Townland in County Cavan, Ireland

Knockgorm, an Anglicisation of the Gaelic 'Cnoc Gorm', meaning The Blue Hill (probably because the soil is light blue), is a townland in the civil parish of Templeport, County Cavan, Ireland. It lies in the Roman Catholic parish of Glangevlin and barony of Tullyhaw.

==Geography==

Knockgorm is bounded on the north by Altshallan and Curraghglass townlands, on the east by Legatraghta townland and on the south by Slievenakilla townland. Its chief geographical features are the oligotrophic lakes- Munter Eolus Lough (Gaelic meaning The Descendants of Eolus) and Knockgorm Lough, mountain streams, waterfalls, forestry plantations and gravel pits. The townland is traversed by minor public roads and rural lanes. The townland covers 341 statute acres.

==History==

In earlier times the townland was probably uninhabited as it consists mainly of bog and poor clay soils. It was not seized by the English during the Plantation of Ulster in 1610 or in the Cromwellian Settlement of the 1660s so some dispossessed Irish families moved there and began to clear and farm the land.

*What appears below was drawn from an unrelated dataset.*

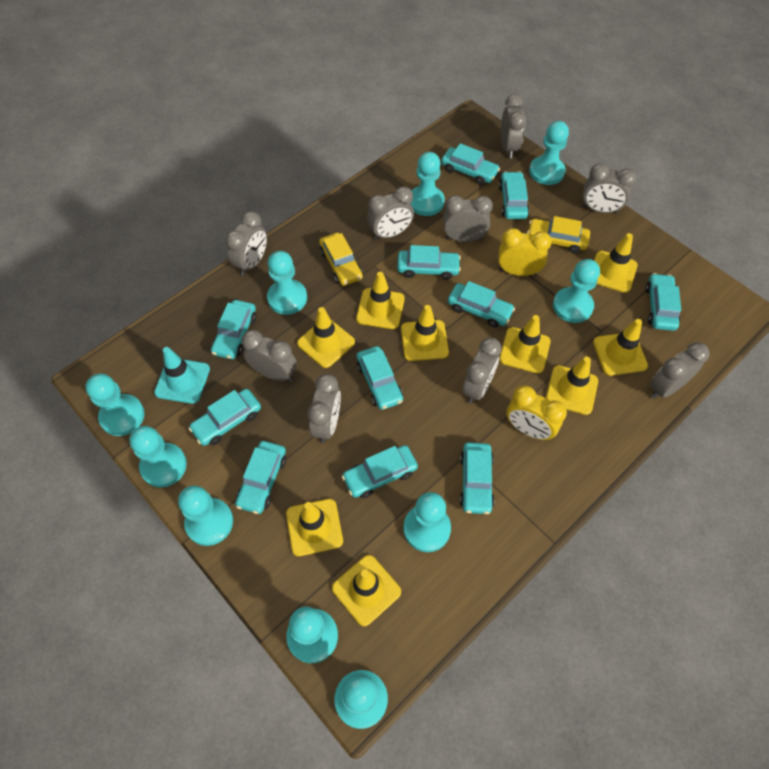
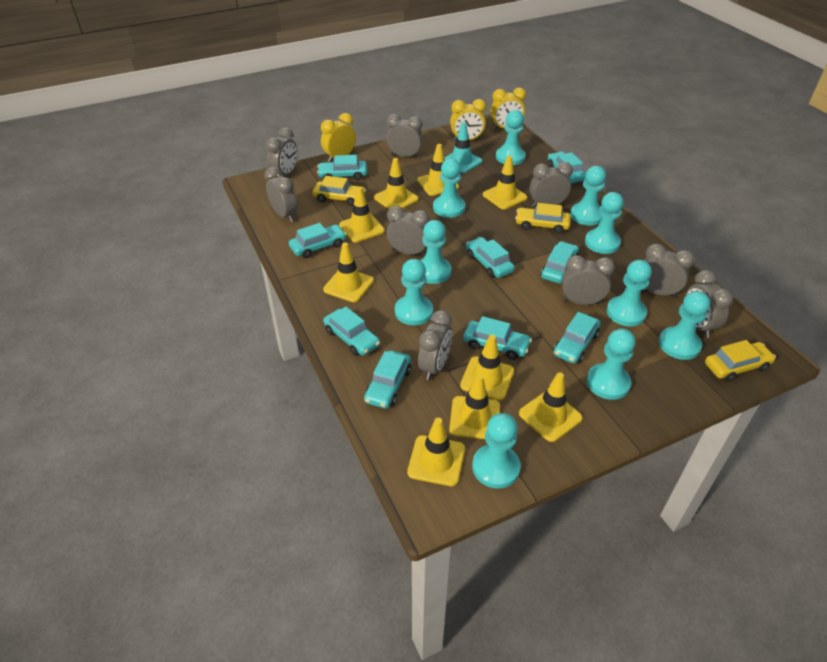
turquoise car: 11 -> 9
yellow car: 2 -> 3
yellow clock: 2 -> 3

A deed by Thomas Enery dated 29 Jan 1735 includes the lands of Knockgorrum.

A deed by John Enery dated 13 December 1774 includes the lands of Knockgarrim otherwise Knockgarrin.

The 1790 Cavan Carvaghs list spells the name as Knockgorm.

The Tithe Applotment Books for 1826 list six tithepayers in the townland.

The Ordnance Survey Name Books for 1836 give the following description of the townland- Contains 351 acres, 319 of which are rough mountain pasture...lime stone can be procured but it is not quarried nor used in any way whatever.

The Knockgorm Valuation Office Field books are available for August 1839.

Griffith's Valuation of 1857 lists four landholders in the townland.

In the 19th century the landlord of Knockgorm was the Hassard Estate. In 1875 the Hassard Estate sold Knockgorm to James Bracken.

==Census==

| Year | Population | Males | Females | Total Houses | Uninhabited |
|---|---|---|---|---|---|
| 1841 | 25 | 12 | 13 | 7 | 2 |
| 1851 | 27 | 13 | 14 | 4 | 0 |
| 1861 | 26 | 16 | 10 | 5 | 0 |
| 1871 | 22 | 12 | 10 | 4 | 0 |
| 1881 | 16 | 9 | 7 | 3 | 0 |
| 1891 | 21 | 10 | 11 | 3 | 0 |

In the 1901 census of Ireland, there are four families listed in the townland.

In the 1911 census of Ireland, there are three families listed in the townland.